To investigate the role of mitochondrial permeability transition pore (MPTP) opening in mediating the effect of endomorphine-1 postconditioning to alleviate myocardial ischemia-reperfusion (IR) injury in rats.

Forty-five male SD rats were randomized equally for sham operation, myocardial IR injury, endomorphin-1 postconditioning, atractyloside (a MPTP opener) postconditioning, or endomorphin-1 + atractyloside postconditioning. The hemodynamic param-eters of the rats were monitored in real time via carotid artery cannulation to the left ventricle. After reperfusion, plasma samples were collected for biochemical analyses. The size of myocardial infarct area was detected using Evans blue and TTC double staining, and the myocardial expressions of apoptosis-related proteins Bax, Bcl-2 and cleaved caspase-3 were analyzed using Western blotting.

Myocardial IR injury resulted in significantly decreased heart rate and blood pressure in the rats (P<0.05).
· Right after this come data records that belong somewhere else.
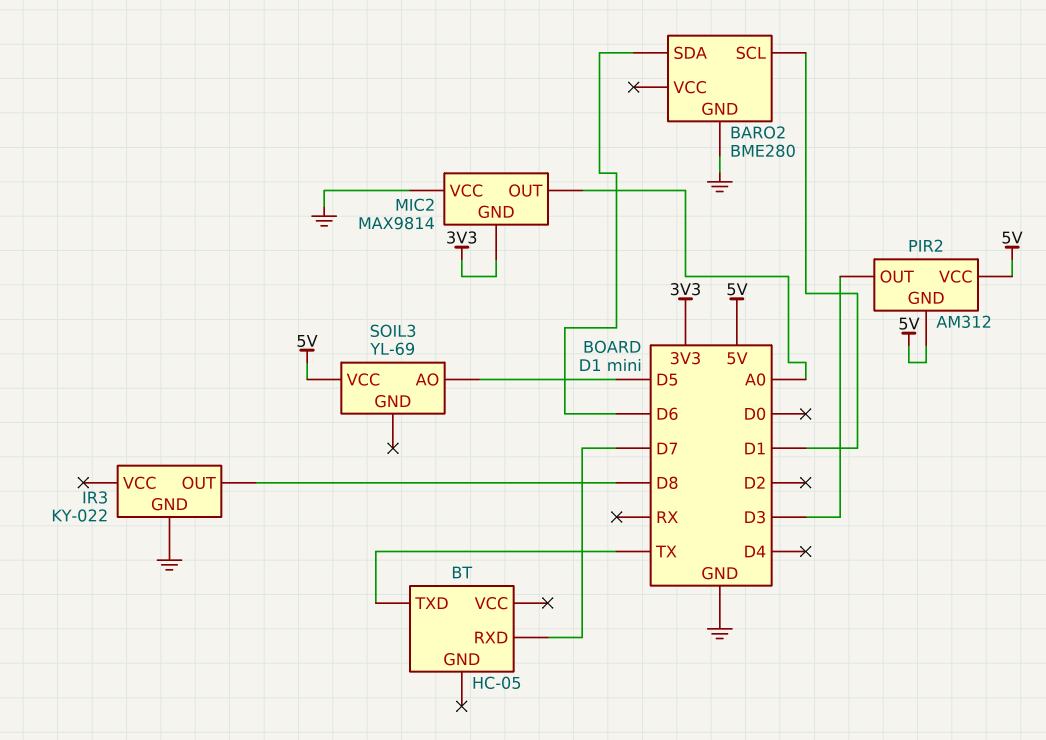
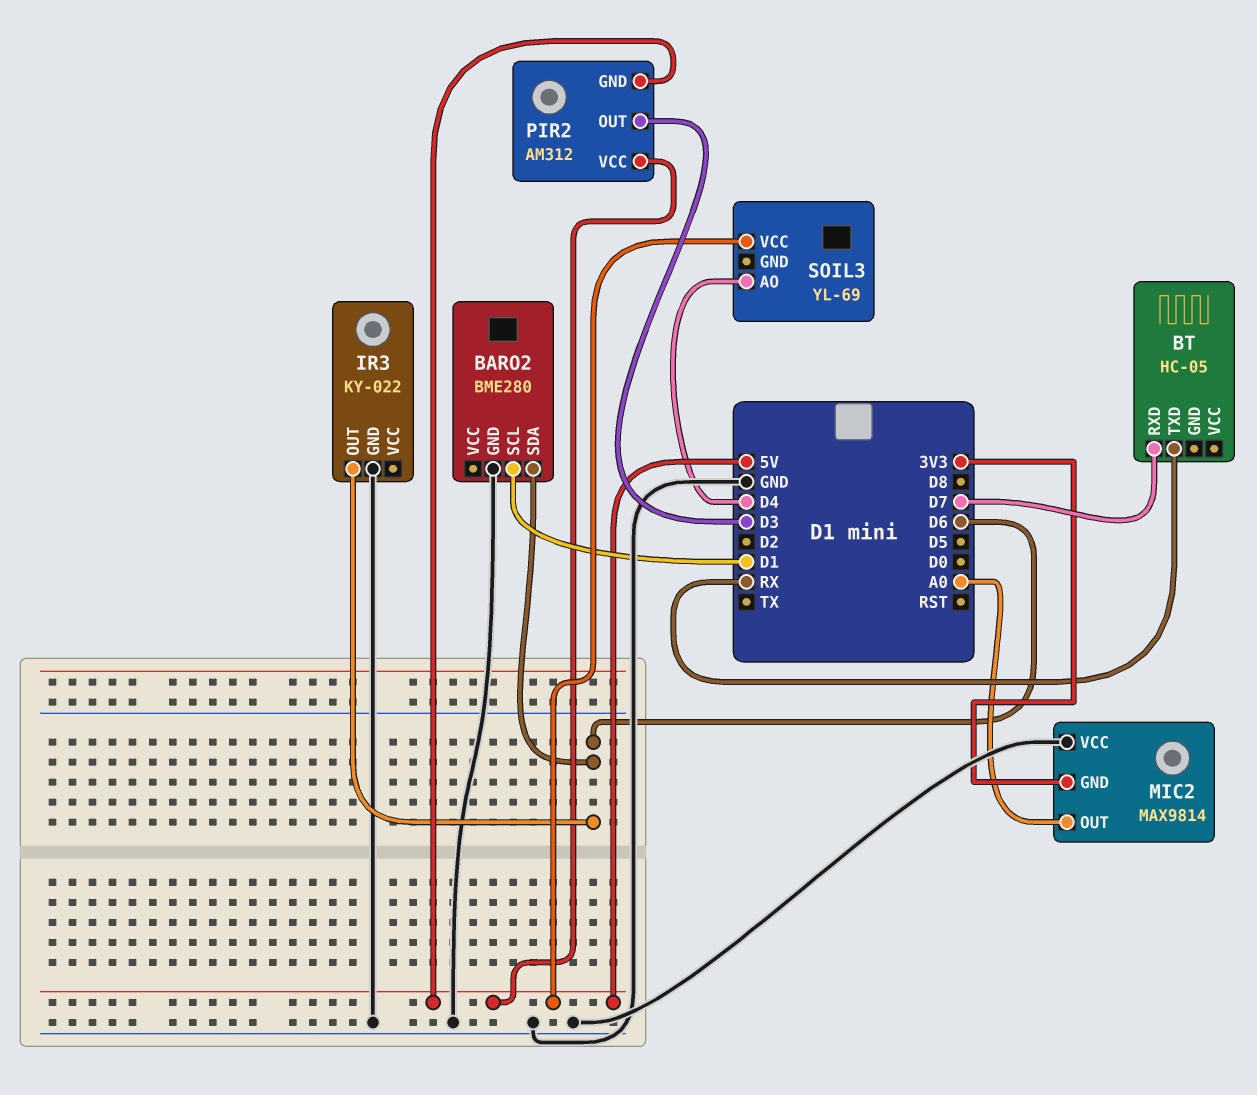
BT pin TXD: TX -> RX
IR3 pin OUT: D8 -> D6
SOIL3 pin AO: D5 -> D4

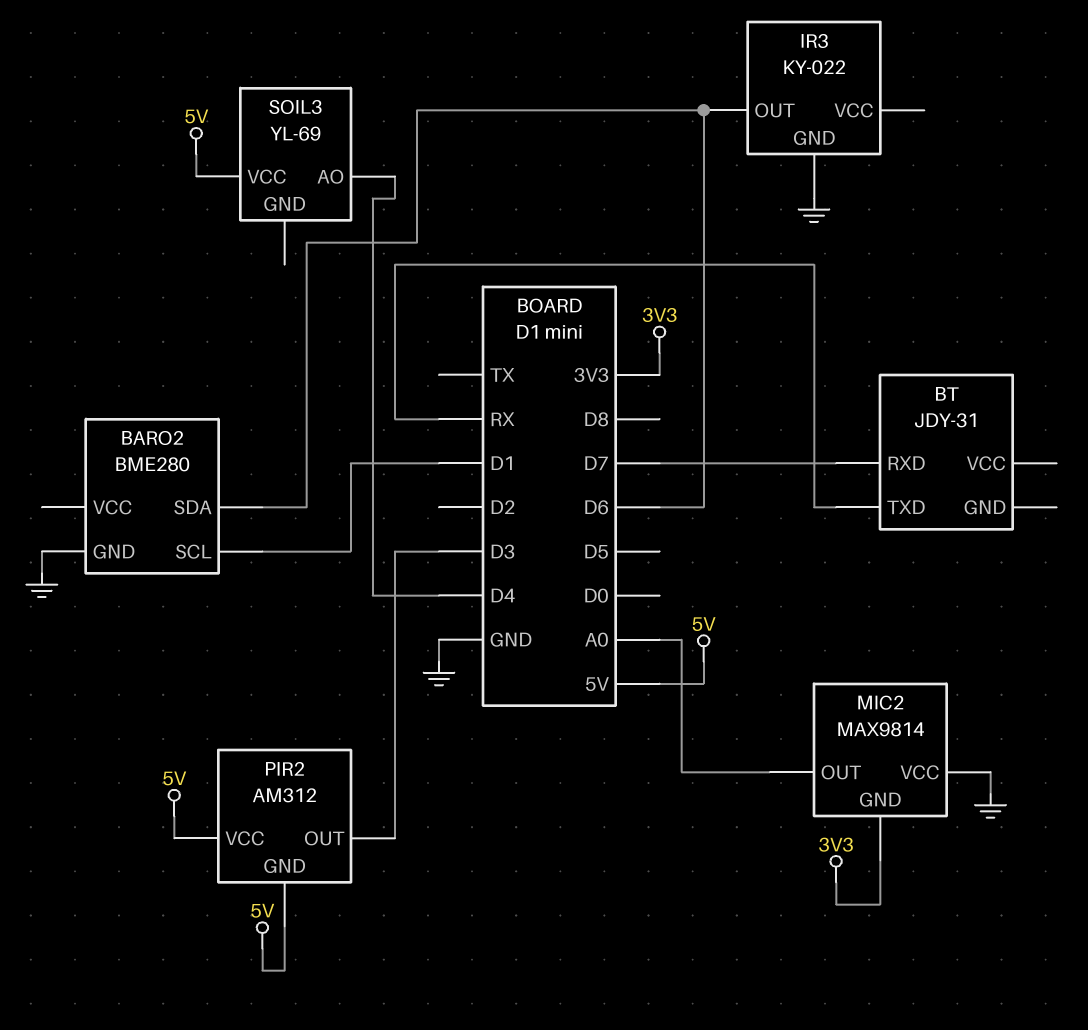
BT: HC-05 -> JDY-31

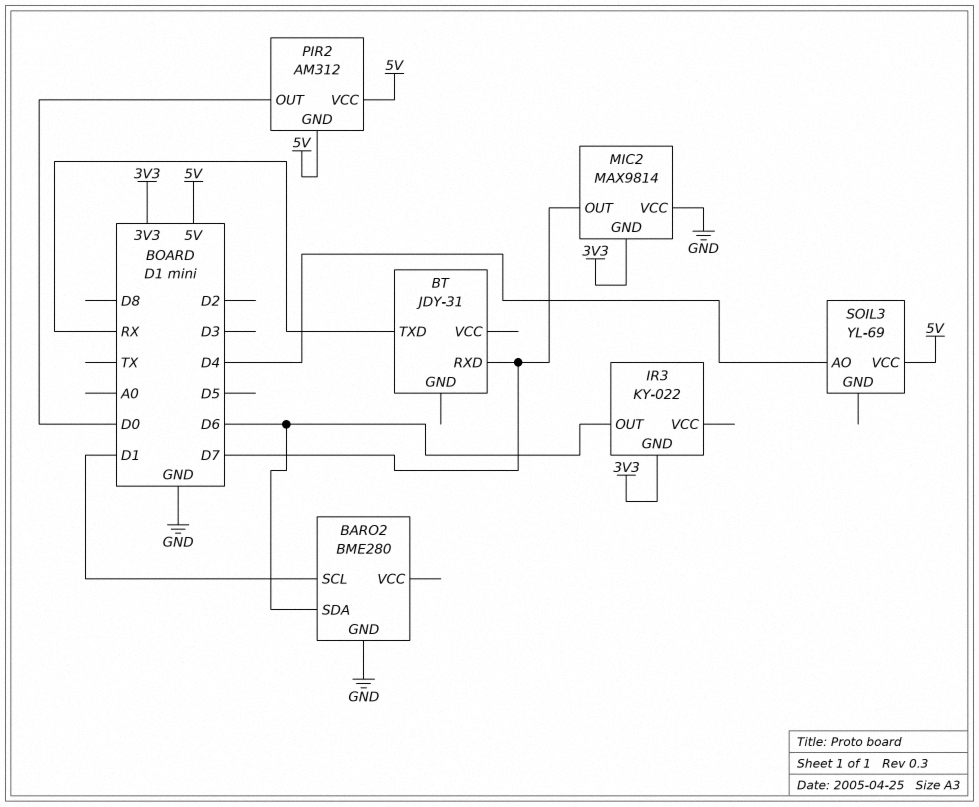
IR3 pin GND: GND -> 3V3
MIC2 pin OUT: A0 -> D7
PIR2 pin OUT: D3 -> D0

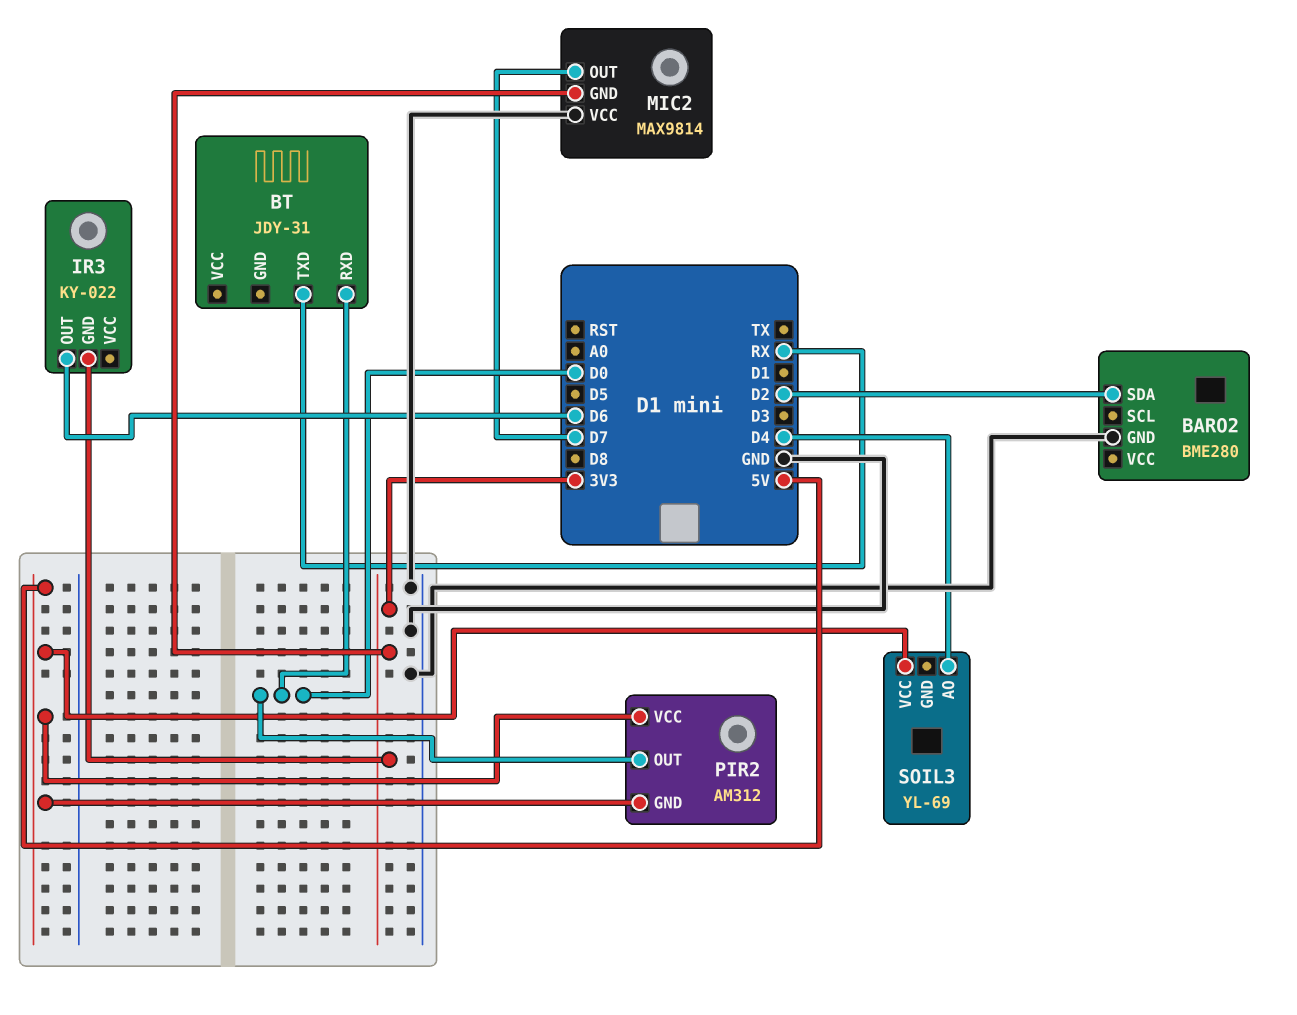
BARO2 pin SCL: D1 -> none
BARO2 pin SDA: D6 -> D2
BT pin RXD: D7 -> D0

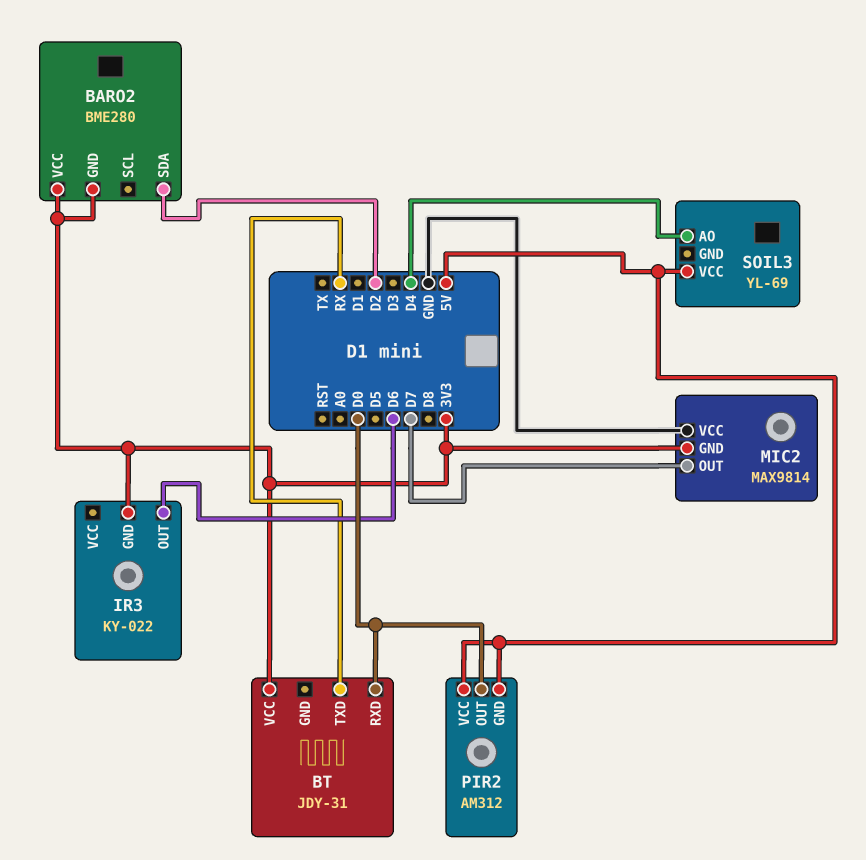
BARO2 pin GND: GND -> 3V3
BARO2 pin VCC: none -> 3V3
BT pin VCC: none -> 3V3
Compared with those in IR group, the rats with endomorphin-1 postconditioning showed significantly increased heart rate and blood pressure (P<0.05), lowered contents or activities of LDH, CK-MB, cTnI, IL-6, TNF-α, Cyt-C and MDA in the plasma (P<0.05), increased plasma SOD activity (P<0.05), reduced size of myocardial infarction, decreased myocardial expression of Bax and cleaved caspase-3 protein (P<0.05), and increased myocardial expression of Bcl-2 protein (P<0.05). All these changes induced by endomorphin-1 were obviously reversed by atractyloside postconditioning (P<0.05).

Endomorphin-1 postconditioning protects against myocardial IR injury in rats probably by inhibiting the opening of MPTP and reducing cardiac myocyte apoptosis via down-regulating cleaved caspase-3 expression.